If your gonna make fun of fraternity men, do it right. Sorry we have money
and are set for life through hard work, while your black ass makes money by
making fucked up tshirts and sue people using the race card. America is
fucked up because of people who don't do shit with their life (which
really isn't you since you do have a business).
thanks for taking it in the ass.

(Editor's Note: Thanks for the tip angry white boy who is set for life because his daddy works hard. I'm glad to see that you have mastered the Greek alphabet between rounds of beer pong, date rape, and projectile vomiting. I'm sorry for my poor attempt at making fun of fraternity men, and would like to make a formal apology. Matthew, in spite of your constant practice, expert advice from your daddy, and your official fraternity position as 'Chairman of Head', you probably still give a lousy blowjob. I'm sure it is punctuated by frequent gagging, biting, giggling,
and occasional, uncontrollable weeping.)

----- Original Message -----

From: "Duncan" <master_c*** @ ***.com
Sent: Sunday, May 22, 2005 1:10 PM
Subject: Possible theft of addresses (I didn't do it)

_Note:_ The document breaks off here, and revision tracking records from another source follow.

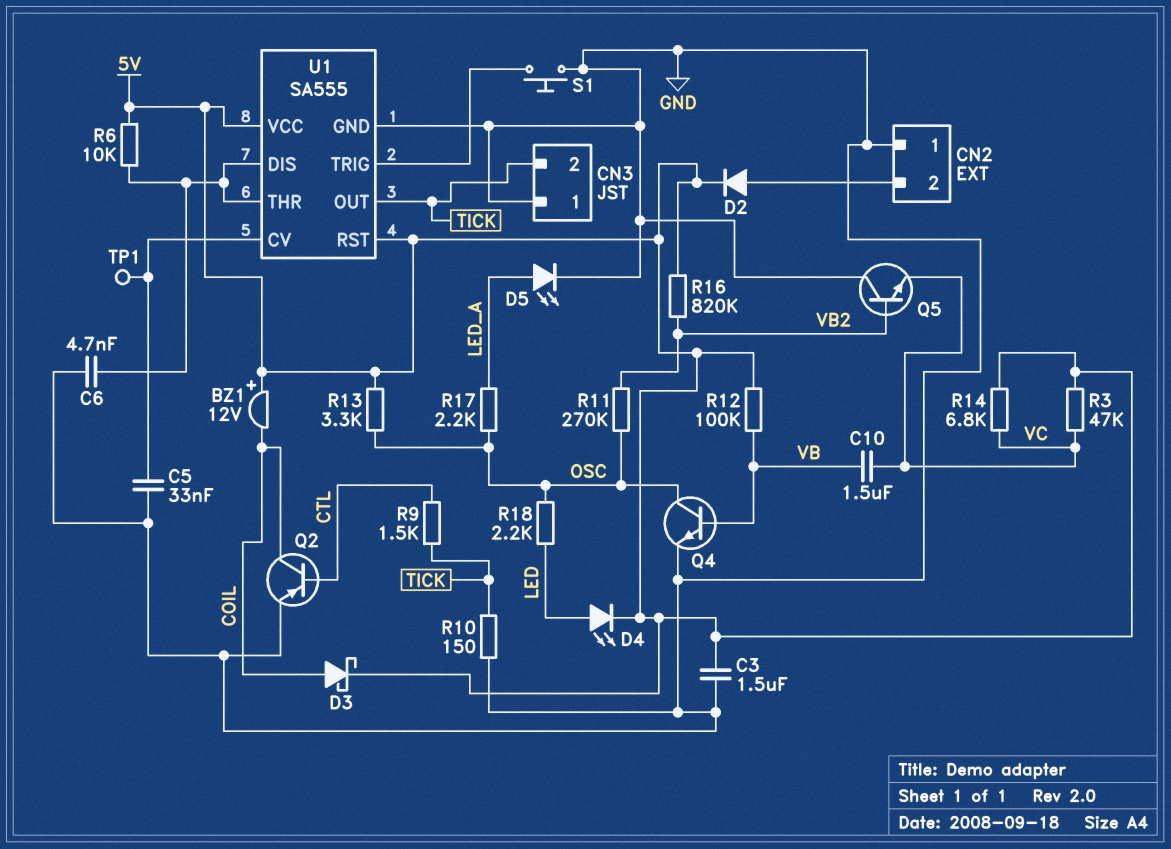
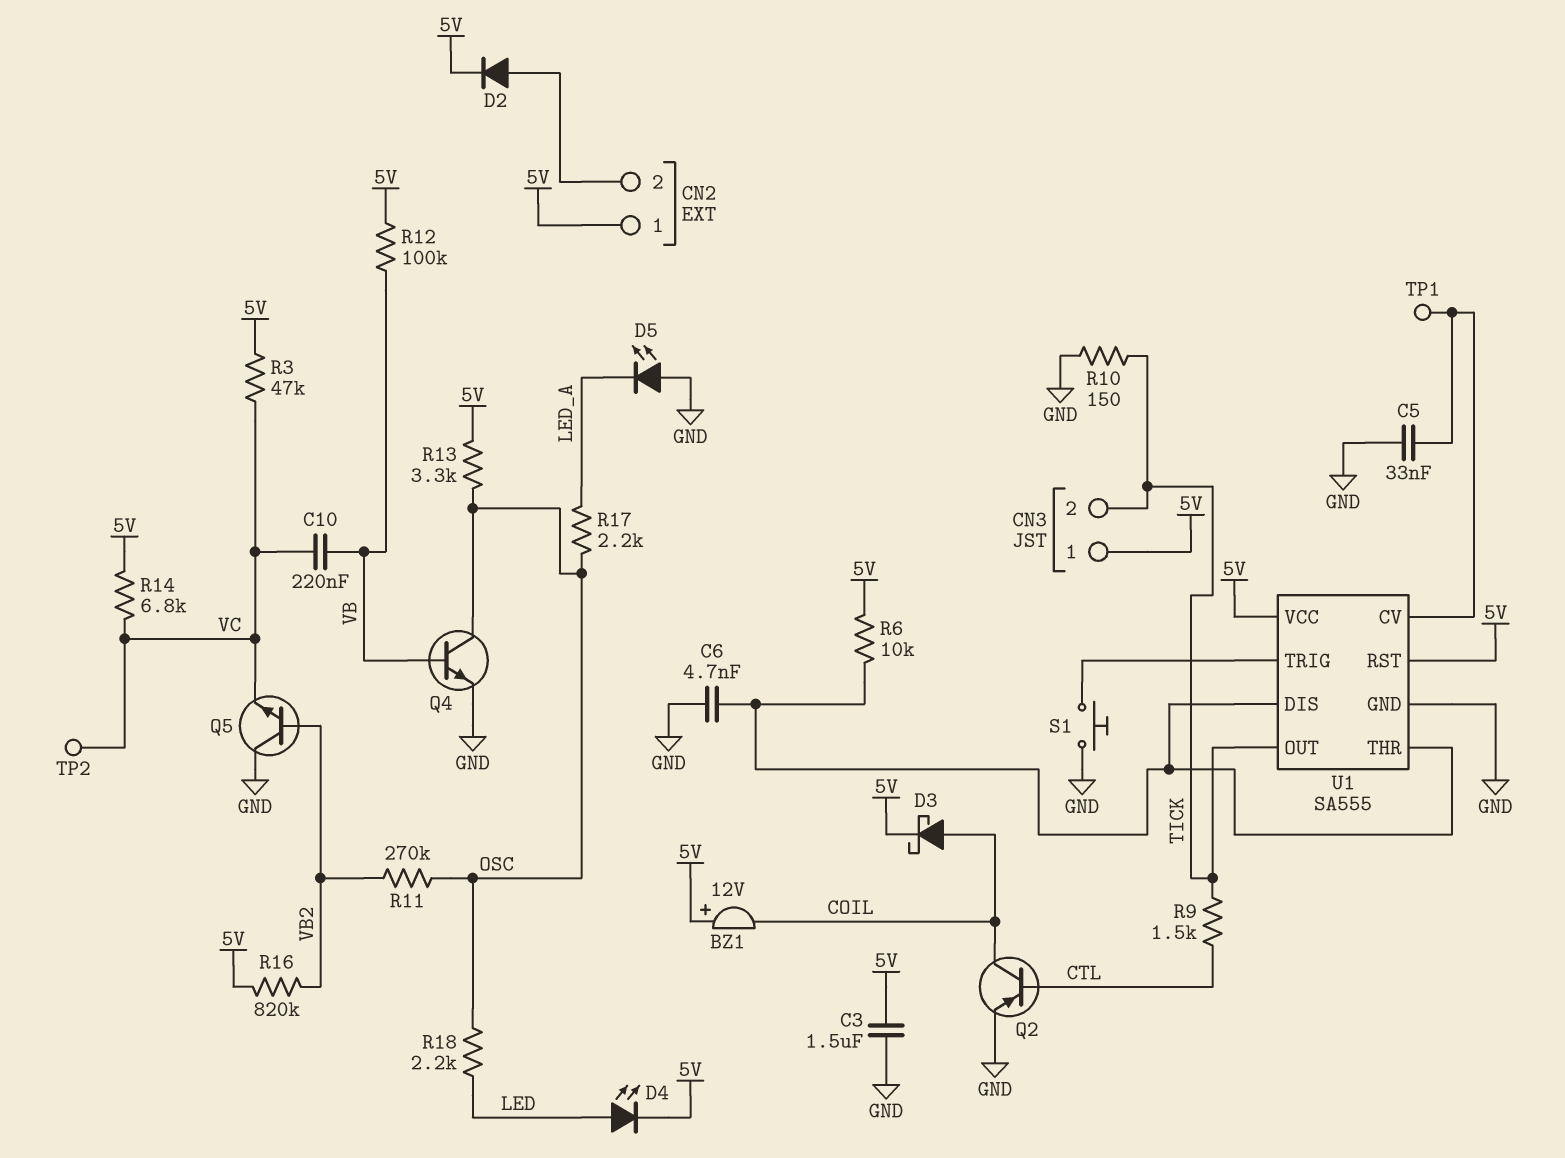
C10: 1.5uF (VB, VC) -> 220nF (VB, VC)
CN2 pin 1: GND -> 5V
CN3 pin 1: GND -> 5V
D5: LED (A LED_A, K GND) -> LED (A GND, K LED_A)
TP2: none -> test point (VC)

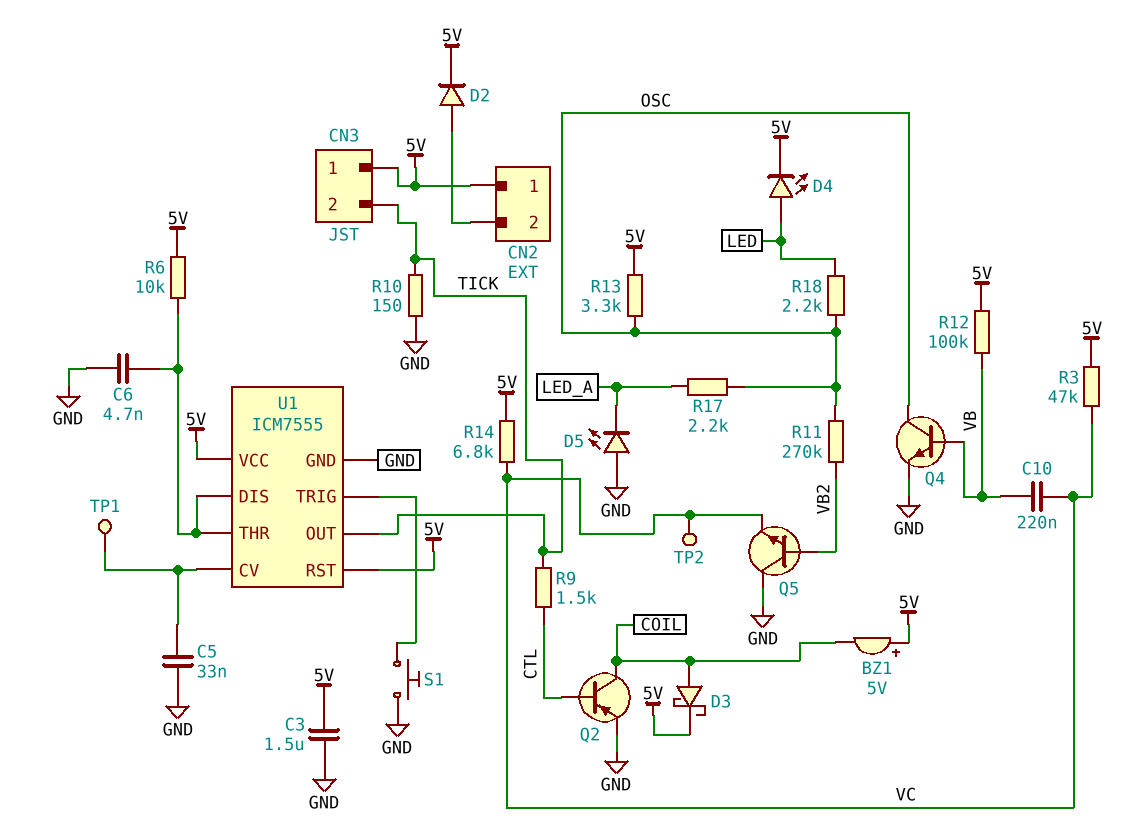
BZ1: buzzer 12V (plus 5V, minus COIL) -> buzzer 5V (plus 5V, minus COIL)
R16: 820k (5V, VB2) -> none
U1: SA555 -> ICM7555

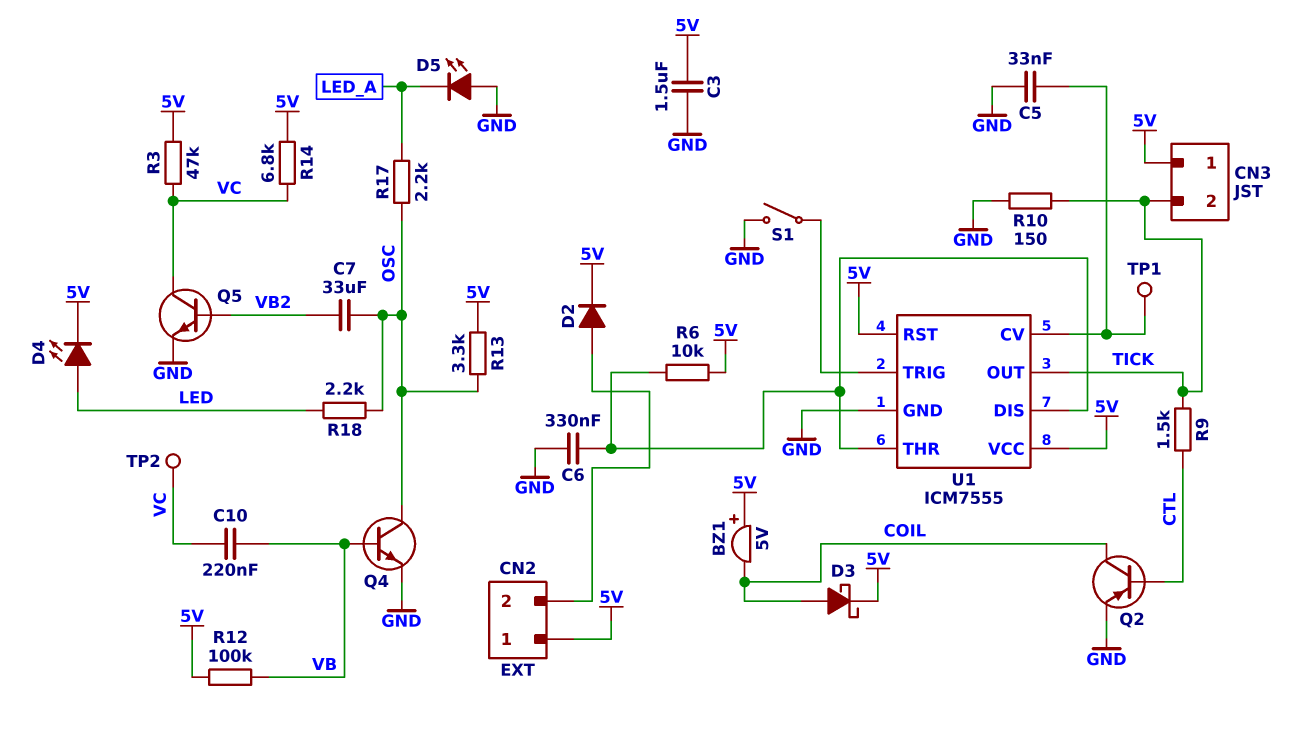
C6: 4.7nF (GND, U1/DIS) -> 330nF (GND, U1/DIS)
C7: none -> 33uF (OSC, VB2)
Q5: NPN (B VB2, C GND, E VC) -> NPN (B VB2, C VC, E GND)
R11: 270k (OSC, VB2) -> none
S1: button (GND, U1/TRIG) -> switch (GND, U1/TRIG)

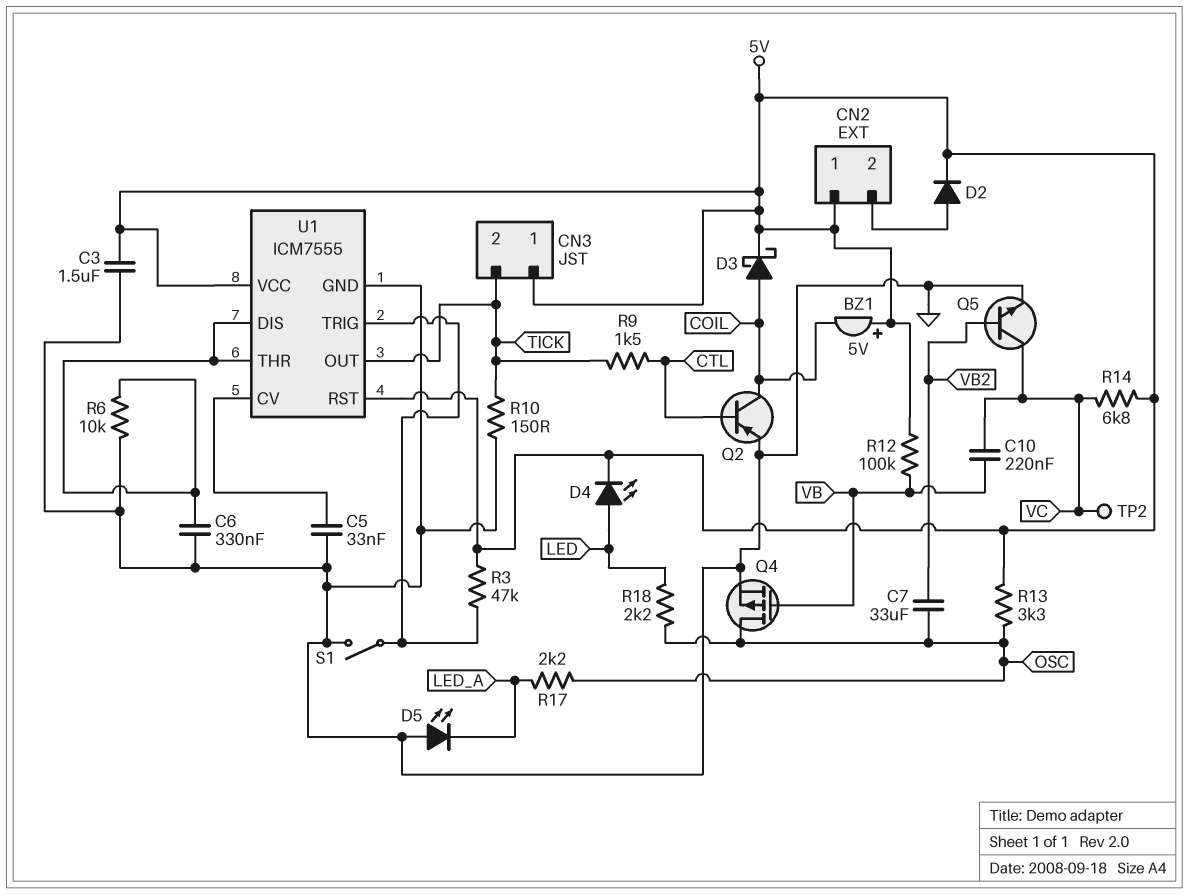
Q4: NPN (B VB, C OSC, E GND) -> PMOS (G VB, D OSC, S GND)
R3: 47k (5V, VC) -> 47k (5V, U1/TRIG)
R6: 10k (5V, U1/DIS) -> 10k (GND, U1/DIS)
TP1: test point (U1/CV) -> none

Any message that seems to come from me with German
looking words in the subject are not from me.

(Editor's Note: Yes, Duncan it's true. The Nazis have stolen your email address. Well, it's either the Nazis or Heidi Klum.)

[Did I mention the Road Rage Cards?]


Sadly, it is still illegal to chase down drivers who piss you off, force them off the road, douse them in gasoline, and set them on fire. These are the next best thing. It is just as satisfying, and somewhat safer, than hanging your ass out the window and taking a shit on their windshield. Take it from someone who's done all three... today.

www.roadrage.com

[The End]


Aptly named after my recent experience with a Taco Bell Club Chalupa, "Revenge of the Shit" is number one at the box office, even though I thought it was more like number two. If you think the Emperor in Star Wars is powerful, he has nothing on George W. He recently announced he was confident his brother would be elected the next American Idol, despite the fact that he is not entered in the competition. The scary part is it will probably happen.